Bell was still seeing patients until just a few months before his death in 1911. The Edinburgh Academy Chronicle declared that his passing had left ‘his native city appreciably smaller’, while The Times found space to acknowledge his role not only as a medical man but as an expert witness, too. He was, his obituary said, ideal for the job, being ‘cool, collected, accurate, and concise … there were few cases, whether criminal or civil, in which his expert knowledge was not called for either by the Crown or the opposite side.’ Doyle in turn revealed, ‘I always thought what a fine brain like his could have done in detecting crime.’

Yet the fame of none of these figures came close to that enjoyed by Sherlock Holmes – news of whose death as revealed at the moment when Monson faced trial for Cecil Hambrough’s murder proved much exaggerated. Doyle was offered such riches to resurrect him that he did just that in 1901, when he published the most famous Holmes story of them all, The Hound of the Baskervilles. In 1903, there followed a short story – ‘The Adventure of the Empty House’ – in which Holmes’s apparent death at the Reichenbach Falls was explained away. A further twenty-nine short stories and a novel were to come before Doyle at last finished with the character in 1927. Speaking a year later, and just two before his own death, Doyle reflected: ‘I’ve written a good deal more about him than I ever intended to do but my hand has been forced by kind friends who continually wanted to know more, and so it is that this monstrous growth has come out of what was really a comparatively small seed.’

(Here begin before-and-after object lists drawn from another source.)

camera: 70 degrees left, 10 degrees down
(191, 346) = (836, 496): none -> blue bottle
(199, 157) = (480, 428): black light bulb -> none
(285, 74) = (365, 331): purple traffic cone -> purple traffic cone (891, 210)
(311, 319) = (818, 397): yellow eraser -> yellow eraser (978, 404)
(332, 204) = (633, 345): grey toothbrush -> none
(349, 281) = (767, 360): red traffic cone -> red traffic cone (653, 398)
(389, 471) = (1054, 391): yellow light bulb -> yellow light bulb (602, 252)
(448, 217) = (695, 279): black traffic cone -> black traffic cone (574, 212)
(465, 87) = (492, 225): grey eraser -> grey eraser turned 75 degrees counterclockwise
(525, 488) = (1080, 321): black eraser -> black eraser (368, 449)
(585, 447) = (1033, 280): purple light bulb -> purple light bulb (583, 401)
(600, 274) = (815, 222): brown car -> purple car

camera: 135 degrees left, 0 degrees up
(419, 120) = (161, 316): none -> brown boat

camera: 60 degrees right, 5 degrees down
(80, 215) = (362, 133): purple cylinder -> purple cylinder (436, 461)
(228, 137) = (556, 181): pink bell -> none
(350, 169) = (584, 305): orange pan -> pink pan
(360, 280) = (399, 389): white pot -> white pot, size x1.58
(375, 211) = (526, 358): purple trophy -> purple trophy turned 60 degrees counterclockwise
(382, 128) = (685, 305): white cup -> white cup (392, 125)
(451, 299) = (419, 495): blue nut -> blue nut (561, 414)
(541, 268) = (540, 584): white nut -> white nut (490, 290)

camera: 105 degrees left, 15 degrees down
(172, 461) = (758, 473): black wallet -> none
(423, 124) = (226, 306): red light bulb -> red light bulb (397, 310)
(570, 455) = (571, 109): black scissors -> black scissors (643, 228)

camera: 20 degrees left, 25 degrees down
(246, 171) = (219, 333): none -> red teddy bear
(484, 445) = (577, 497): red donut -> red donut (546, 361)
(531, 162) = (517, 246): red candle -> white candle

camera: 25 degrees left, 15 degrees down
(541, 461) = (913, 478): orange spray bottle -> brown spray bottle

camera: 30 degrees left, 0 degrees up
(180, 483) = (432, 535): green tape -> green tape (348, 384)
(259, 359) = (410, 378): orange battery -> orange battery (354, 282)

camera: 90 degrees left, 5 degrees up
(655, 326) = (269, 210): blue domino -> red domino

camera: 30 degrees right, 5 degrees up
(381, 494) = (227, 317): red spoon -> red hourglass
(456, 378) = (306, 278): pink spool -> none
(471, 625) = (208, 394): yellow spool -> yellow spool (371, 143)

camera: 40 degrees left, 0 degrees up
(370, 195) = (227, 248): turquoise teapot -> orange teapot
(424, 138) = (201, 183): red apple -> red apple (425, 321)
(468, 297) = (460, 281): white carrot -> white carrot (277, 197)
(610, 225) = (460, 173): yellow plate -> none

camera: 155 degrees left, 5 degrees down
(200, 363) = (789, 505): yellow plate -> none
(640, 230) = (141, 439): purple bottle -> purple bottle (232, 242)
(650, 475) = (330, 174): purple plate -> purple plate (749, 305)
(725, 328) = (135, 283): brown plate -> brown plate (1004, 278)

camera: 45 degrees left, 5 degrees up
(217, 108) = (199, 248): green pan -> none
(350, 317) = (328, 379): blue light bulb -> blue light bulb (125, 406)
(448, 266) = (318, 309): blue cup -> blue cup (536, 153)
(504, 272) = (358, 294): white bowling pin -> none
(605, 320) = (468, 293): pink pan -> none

The author never truly comprehended the hold his detective had upon the reading public. In part, Holmes’s allure was that he tapped into a fundamental desire within us, a wish to confront – perhaps even revel in – man’s darkest instincts and then to master them. That is, too, what was occurring in Edinburgh’s High Court of Justiciary in December 1893, even as Holmes was plunging over his Swiss waterfall. Bell and Littlejohn – Holmes made living flesh – sought to make sense of unexplained, brutal death by imposing cool, calm reason upon it. In A Study in Scarlet, Holmes reflected: ‘There’s the scarlet thread of murder running through the colourless skein of life, and our duty is to unravel it, and isolate it, and expose every inch of it.’ Littlejohn and Bell, his spiritual forefathers, would surely have said amen to that.